Racegoers who want to have the most glamorous experience can book tickets at the Queen Anne Enclosure. Here, visitors  will have access to the huge grandstand, and can choose between elevated seating that is covered, or to take seats on the lawn right in front of the final stretch of the flat track. They will be right in the heart of the action and can enjoy a huge selection of premium dining options and bars. Visitors will have to adhere to the formal dress codes as they will be right in the centre of the course and can enjoy the views of the Parade Ring behind the Grandstand up close.

Royal Enclosure

The Royal Enclosure is only available to club members or by invitation from the Royal Family. This enclosure sits beside the Grandstand and has views directly in front of the finish line. The enclosure can trace its heritage back to 1807 when the area was reserved for the family, guests and Household of King George III. Over the years many Monarchs have visited the enclosure, including Queen Victoria and her husband Prince Albert, her son King Edward VII, and most of the extended Royal Family in the 19th century that extended to the Royal Families in other countries. The enclosure had an extension in 1961, when Queen Elizabeth II commissioned the Queen Elizabeth II Grandstand.

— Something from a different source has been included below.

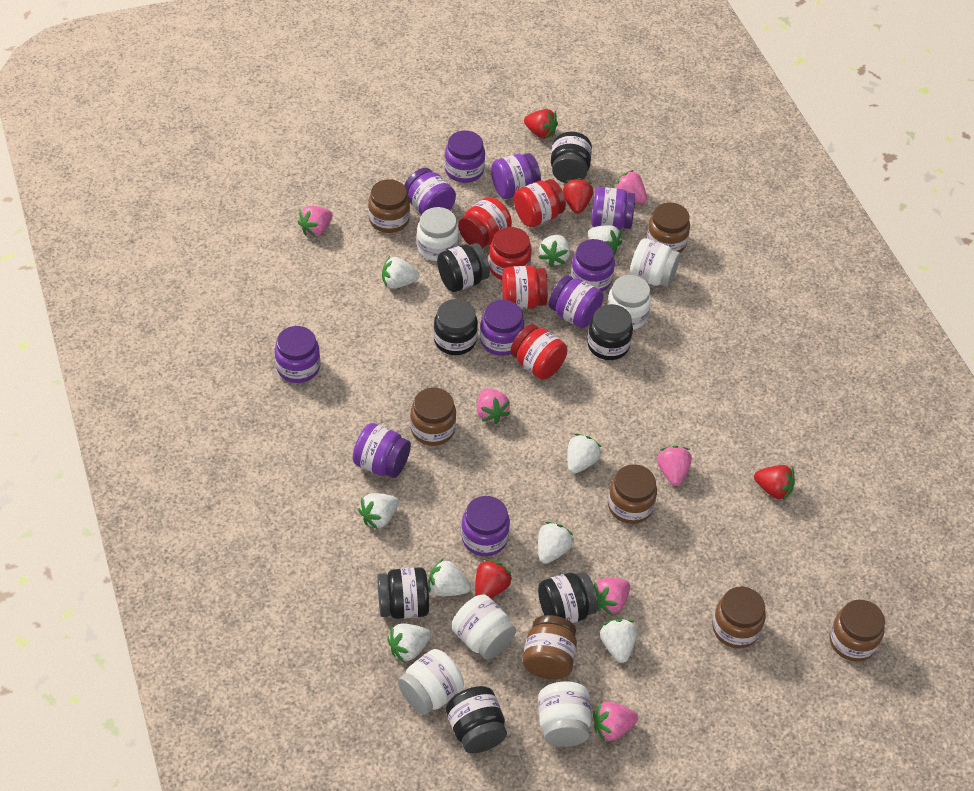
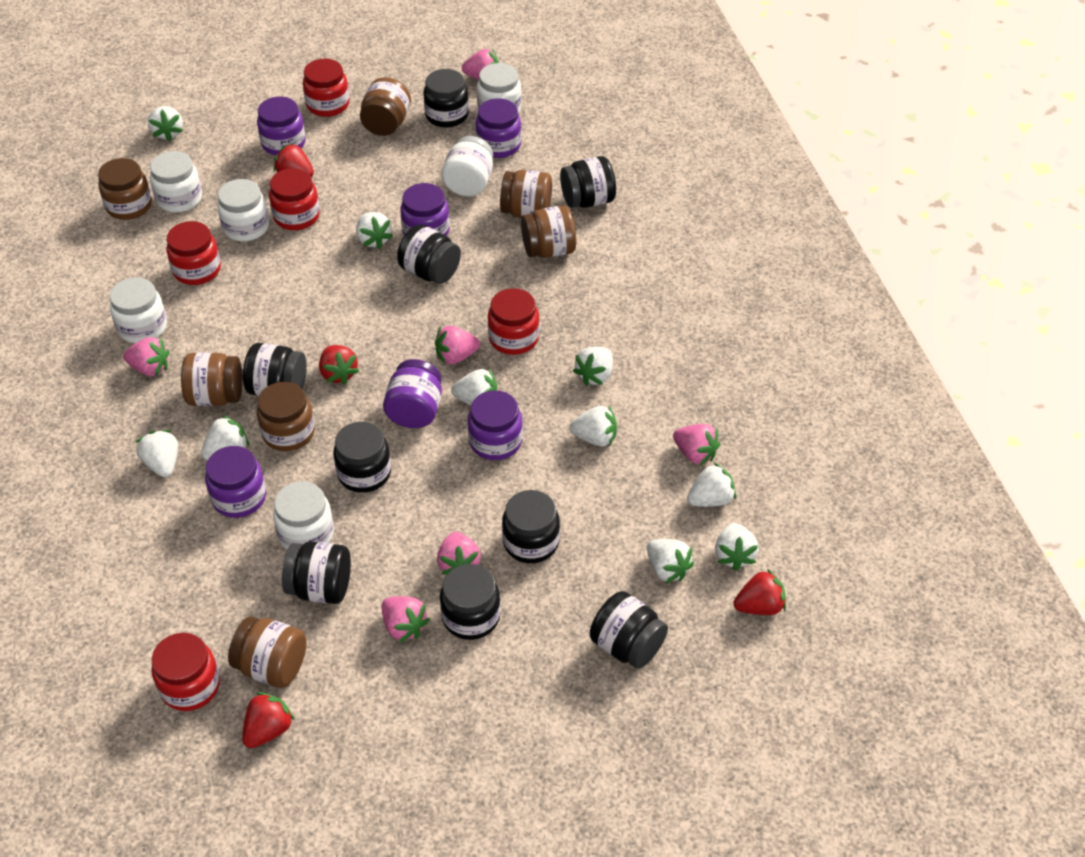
black jar: 7 -> 9
purple jar: 10 -> 6
white strawberry: 9 -> 10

How to Make the Most Out Of Your Visit

For racegoers who are new to horse racing or for those who have been to many races, Royal Ascot is one of the best horse racing experiences to be had. The grounds are huge, and whichever enclosure guests choose to buy tickets for, there are plenty of options for dining and great views of the races. These make for a perfect day programme for couples, families or larger groups who want to spend a day at the most lavish of all of the horse racecourses. Whilst waiting for the races, the visitors can explore the grounds a bit or spend time in the Ascot shop where they can pick up some fantastic souvenirs to remember the day by. The shop has an exclusive collection of iconic British brands such as L.K. Bennett, Radley London and Charbonnel et Walker. There are also a number of gifts and accessories that make for perfect presents for family or friends.

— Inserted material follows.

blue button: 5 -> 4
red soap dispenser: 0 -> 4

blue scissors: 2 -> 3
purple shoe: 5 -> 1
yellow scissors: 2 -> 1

When the races are announced, visitors can make their way back to their seats and then watch the horses as they make their way up to the starting gates. The action will begin when the gates open and the horses bolt down the track. With the exception of the first day, which has 7 races, all other race days feature 6 races.

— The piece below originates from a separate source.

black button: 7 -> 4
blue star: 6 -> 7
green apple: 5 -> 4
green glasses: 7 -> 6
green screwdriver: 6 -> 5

There is plenty of fun to be had at the race track, and some visitors may choose to place some bets on the races. This can definitely add to the adrenaline and excitement that comes with each race. Betting on horses at the races is extremely common, and most visitors try their luck by placing small bets on the races.

Whilst betting on horse races can be fun, it is always important to remember to gamble responsibly. Any bettor who feels like they are playing with too much money or needs some guidance on how to gamble responsibly can look up organisations such as for help and guidance.